We're functioning in a -- with peacetime restraints, with legal requirements in a wartime situation, in the information age, where people are running around with digital cameras and taking these unbelievable photographs and then passing them off, against the law, to the media, to our surprise, when they had not even arrived in the Pentagon.

This seems like he is lamenting the fact that there are "legal requirements in a wartime situation" (e.g. the Geneva Convention). And it seems like he really wanted a way to deal with the matter completely internally. I just worry that the easiest way to deal with something that no one else knows about is to ignore it. It makes me glad that we live in the information age. That way, at least there will be the possibility to try to make our laws self-consistent.

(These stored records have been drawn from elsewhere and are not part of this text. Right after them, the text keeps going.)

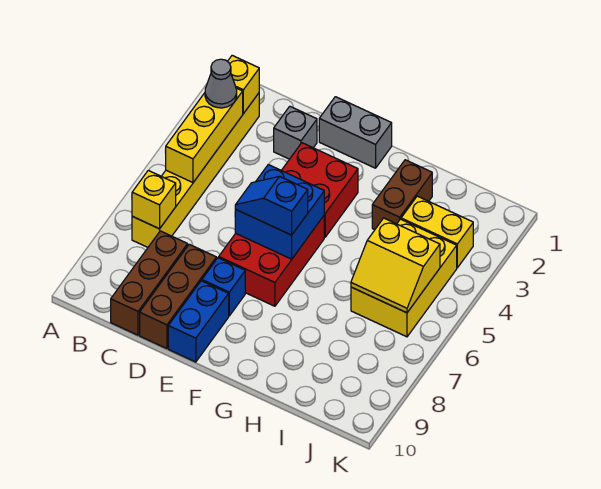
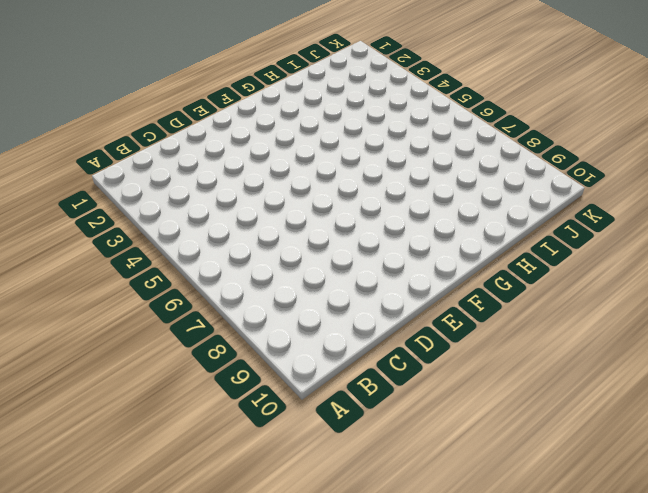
none -> yellow brick B2:B7 level 1
none -> brown brick C8:C10 level 1
none -> grey brick D2 level 1

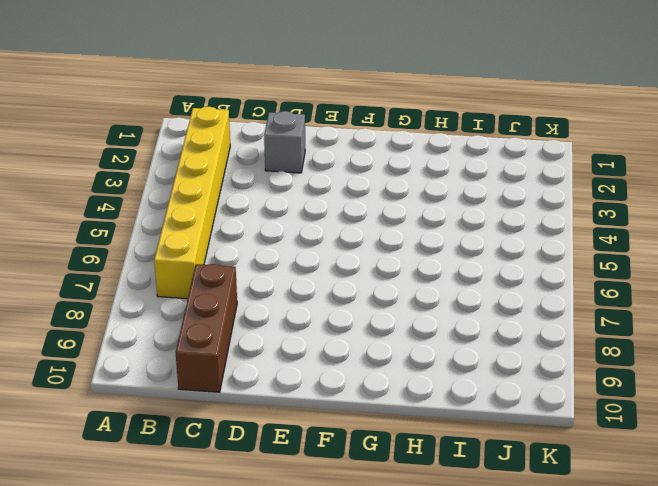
none -> brown brick D8:D10 level 1
none -> grey brick E1:F1 level 1
none -> red brick E3:F4 level 1

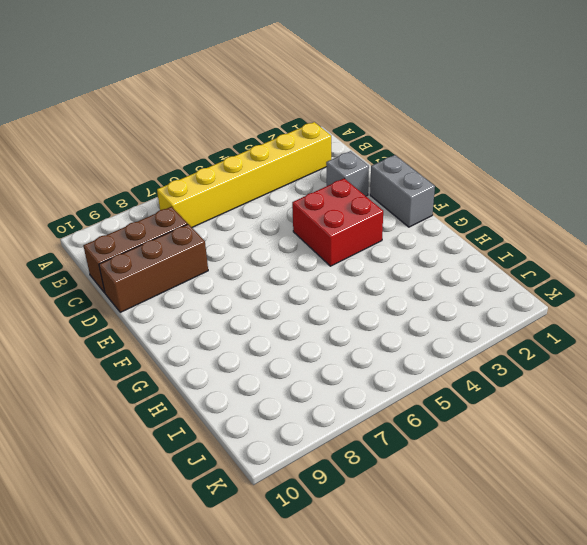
none -> red brick E5:F7 level 1
none -> blue brick E8 level 1
none -> blue brick E9:E10 level 1

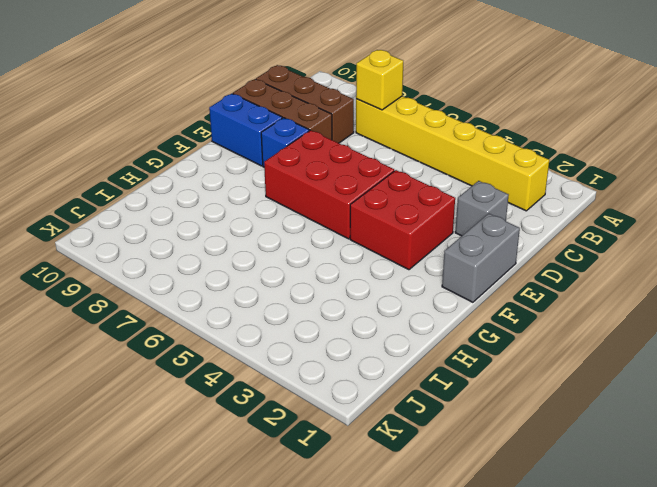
none -> brown brick H2:H3 level 1
none -> yellow brick I3:J3 level 1
none -> yellow brick I4:J6 level 1

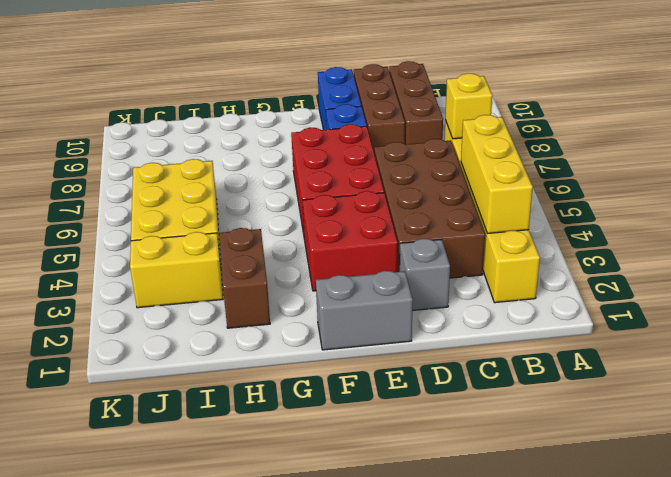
brown brick C3:D6 level 1 -> none
none -> yellow brick B2 level 2
none -> blue brick E5:F6 level 2
none -> yellow slope I5:J6 level 2 top 5

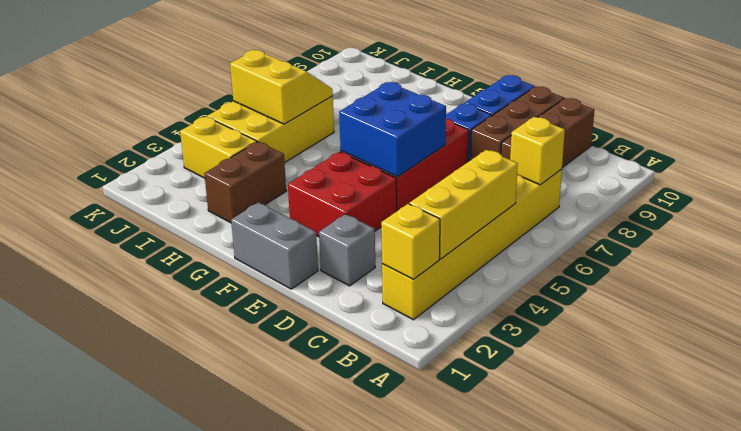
none -> grey cone B3 level 3
none -> blue slope E6:F6 level 3 top F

Yet again Severian's infallible memory becomes suspect: "I saw the red light of the sun again, and breathed that wet wind that tells in winter that spring is almost come.... The first brass-backed fly of the new summer buzzed against the port." So, is it winter, spring, or summer? Is "new summer" a figure of speech, or is Severian seriously mixed up about something as simple as what time of year he betrayed his guild? Another indication that maybe his memory is not as good as he says:

"Severian!" Master Palaemon exclaimed. "You are not listening to me. You were never an inattentive pupil in our classes."
"I'm sorry. I was thinking about a great many things."
"No doubt." For the first time he really smiled, and for an instant looked his old self, the Master Palaemon of my boyhood. "Yet I was giving you such good advice for your journey. Now you must do without it, but doubtless you would have forgotten everything anyway.

So Master Palaemon thinks Severian is attentive and yet forgetful? Hmm...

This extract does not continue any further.